How to Conduct User Surveys (and Make the Most of Them)

Surveys are a great way to cut straight through the noise and find out exactly what your site visitors truly want.

Surveying gives you the ability uncover the hidden needs and desires.

Once you understand these items you can make appropriate adjustments to your business and it’s these adjustments that will help you increase your revenue and grow the business.

The only thing stopping you from doing these surveys is the fact you’re not doing them.

User Surveys

They’re extremely easy to conduct.

There are many free tools to get the job done. Read on because this post will certainly give you the nudge to start surveying your visitors …

User Surveys: Who to Include

Who you survey will matter a great deal because you want quality responses that’ll help your business.

Here are a few:

  • General Visitors. These are the people that find your site through search engines and in social media. Their feedback is typically generic but can still be helpful in certain situations.
  • List Subscribers. Perhaps one of your best sources of feedback will come from these individuals because they’re already following your brand and have been around long enough that their opinions are attuned to your work.
  • Action Takers. The people that have converted on an offer or purchased something from your business. These people will help you understand what you could be doing better which will ultimately trickle down to everyone else.
  • The Social Group. Your followers and fans those are quite active in the industry. They get around so they can be helpful when trying to gain a bigger picture of the niche.
  • Your Business Network. Fellow business individuals that understand the industry, have done the tests, failed and succeeded, and have a network of their own. These people will certainly help with the business end of things.

User Surveys: What to Check

Once you have an idea of who you’ll survey it’ll then come down to what kind of information you seek.

Such as:

  • Usability. Find out what people feel about using your website and how you can improve its functionality. An increase in usability means an easier progression through the site and eventually onward to the affiliate offers.
  • Copy. Try to get a response to your copy and how you can reword it to improve its effectiveness. Ask what headlines they enjoy, what CTA copy got their click, or how to fix the tone of your work.
  • Sales Process. Find out what people look for when they’re going through the sales funnel. Ask how you can improve this process, ensure security and trust, and what little bonuses would encourage repeat business.
  • Education. Find out how much they know about the industry, niche, and specific topics.
  • Income and Finances. Ask their general income and how much they’re willing to invest in becoming an expert at what you have to offer.
  • Service. Learn what you’re doing right (and wrong) on the customer service side of things. Ask for the best way to help, the appropriate time, and what you may have left out.
  • Content. See what your visitors want in terms of content (this may also include asking about different media formats, too).

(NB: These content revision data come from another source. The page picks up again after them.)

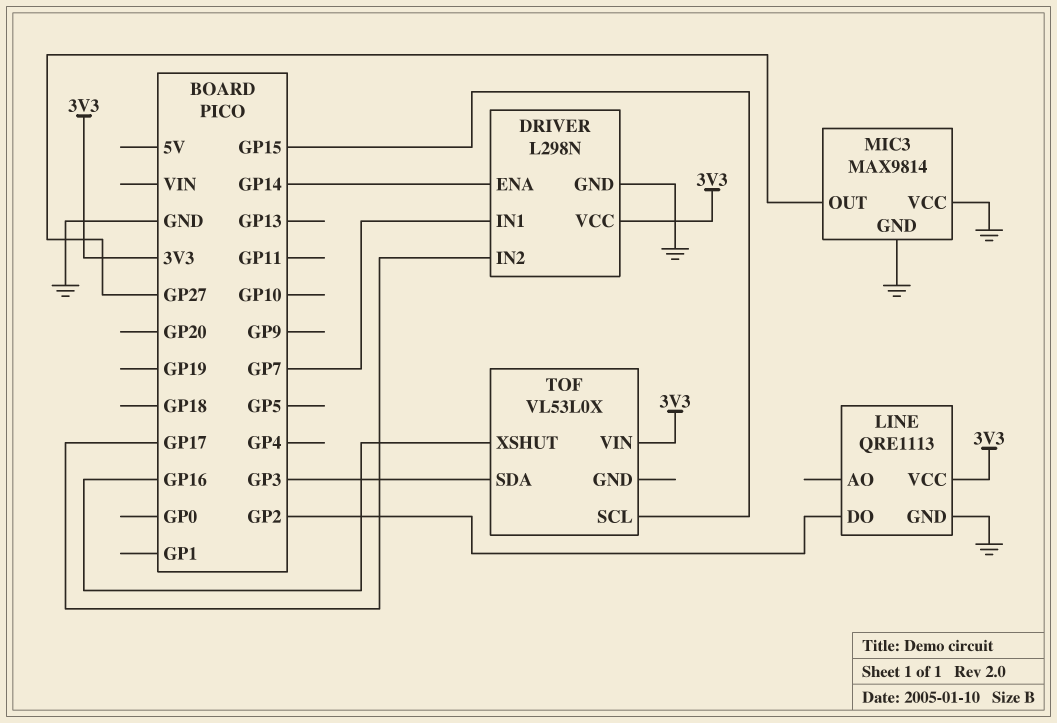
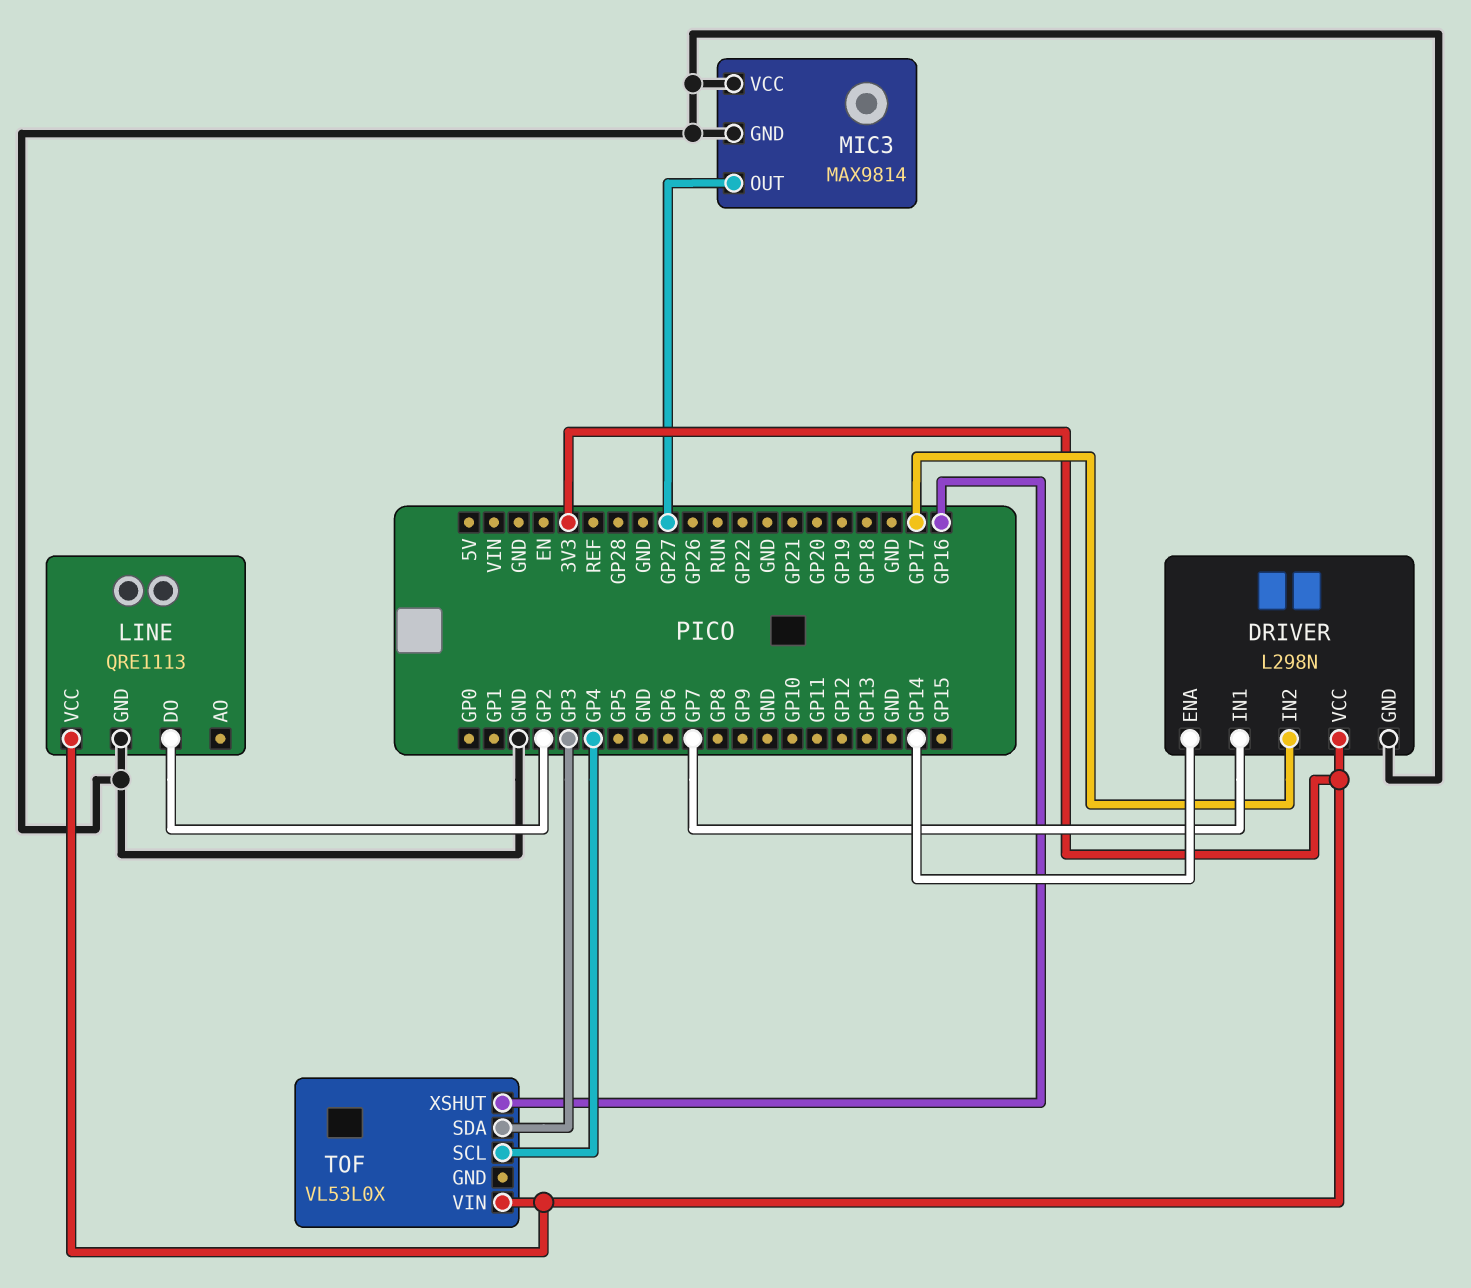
TOF pin SCL: GP15 -> GP4

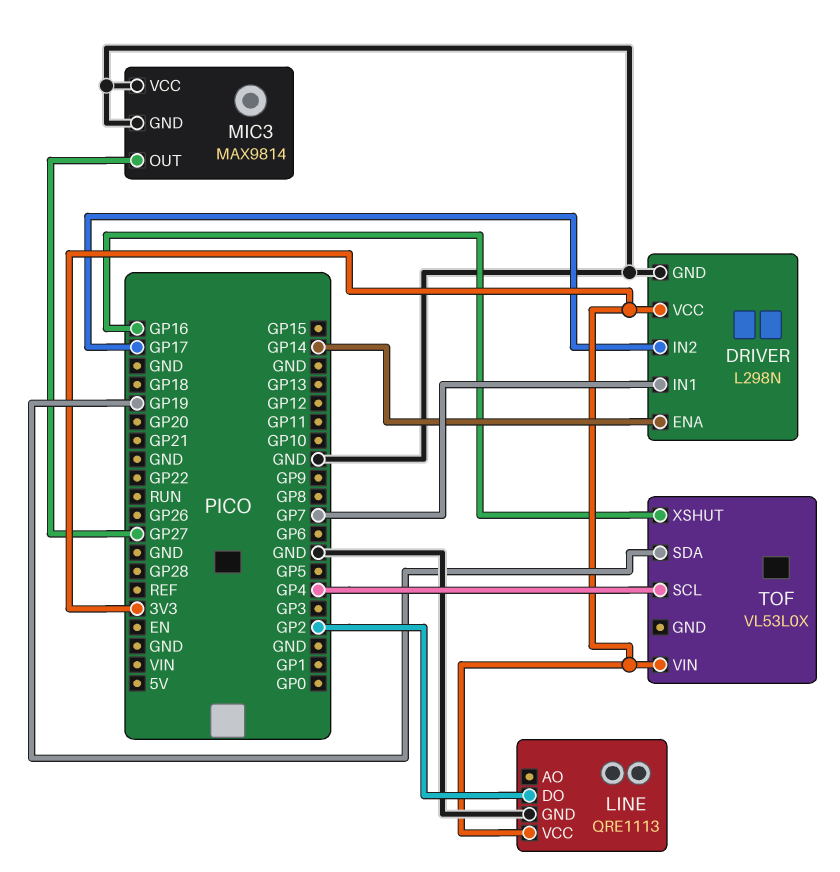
TOF pin SDA: GP3 -> GP19

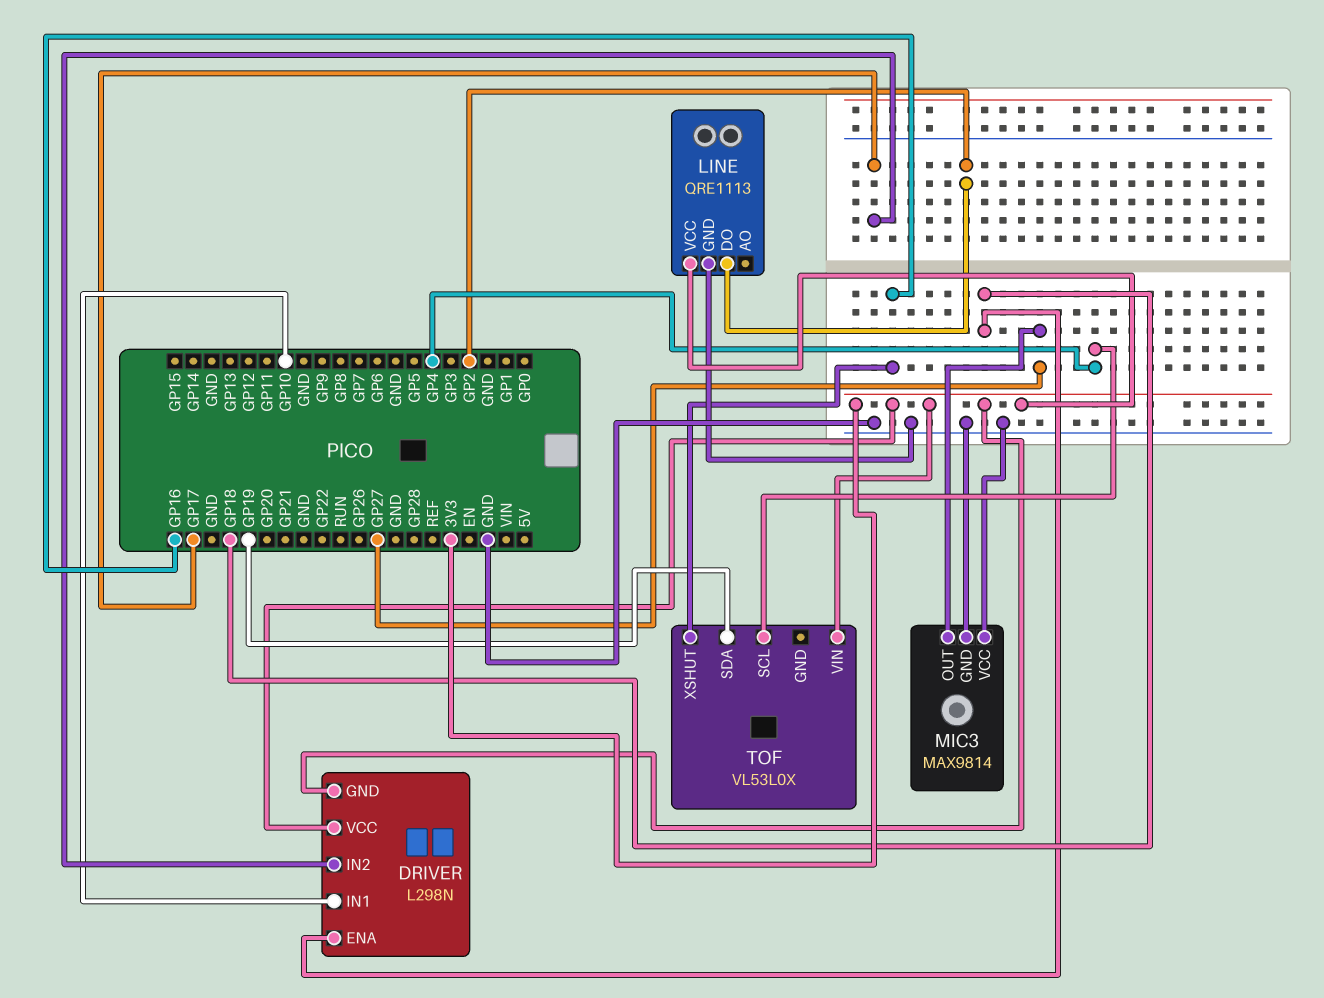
DRIVER pin ENA: GP14 -> GP18
DRIVER pin GND: GND -> 3V3
DRIVER pin IN1: GP7 -> GP10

There are numerous questions to ask and these examples only touch the tip of the iceberg. Treat it like A/B testing in the sense that you’re surveying one particular topic. Then keep drilling down and digging up more and more information.

User Surveys: When to Request

When are you supposed to survey? Anytime, really.

  • Keep a survey box available at the bottom of the screen.
  • Have one after someone subscribes to a list.
  • Put one on the 404 page.
  • Hold one once a week on your social feeds.
  • Ask for feedback when emailing people.

Try not to go overboard and bombard people with survey after survey – make it available and let them do it when they have the time. Then do the occasional push when you feel the time is right.

User Surveys: Why It Matters

I think it’s safe to assume you know why you’re surveying.

  • You’ll know what to improve on the site.
  • You’ll understand what people want.
  • You’ll gain the ability to adjust and attune your direction.
  • You’ll find the hidden opportunities.
  • You’ll find what’s holding you back.

As I’ve mentioned – surveying is a lot like A/B testing in the sense that you’re finding exact information and then having the ability to put it into action. The more you know about your visitors and fans the more you can make logical decisions to grow the business.

How to Do User Surveys

There’s no shortage of tools and services to do these surveys. Some are paid for advanced features but even the basic forms generally offer enough to get the responses you need.

Here are a few options:

  • Google Consumer Surveys
  • SurveyMonkey
  • Wufoo
  • PollDaddy

You could also take a technical route by installing a plugin or script onto your website.

The tools are easy to use and quite flexible – you shouldn’t have a problem getting them sset up

Those should give you a start with implementing surveys as part of your normal routine.

You’ll learn a great deal more about your site visitors when you take the time to conduct surveys. You’ll learn exactly what they want, when they want it, and how they want it. Listening in can help your affiliate business grow faster and faster. You can see, by this post, that doing surveys is quite easy so don’t put it off as another piece of advice – start doing it, today.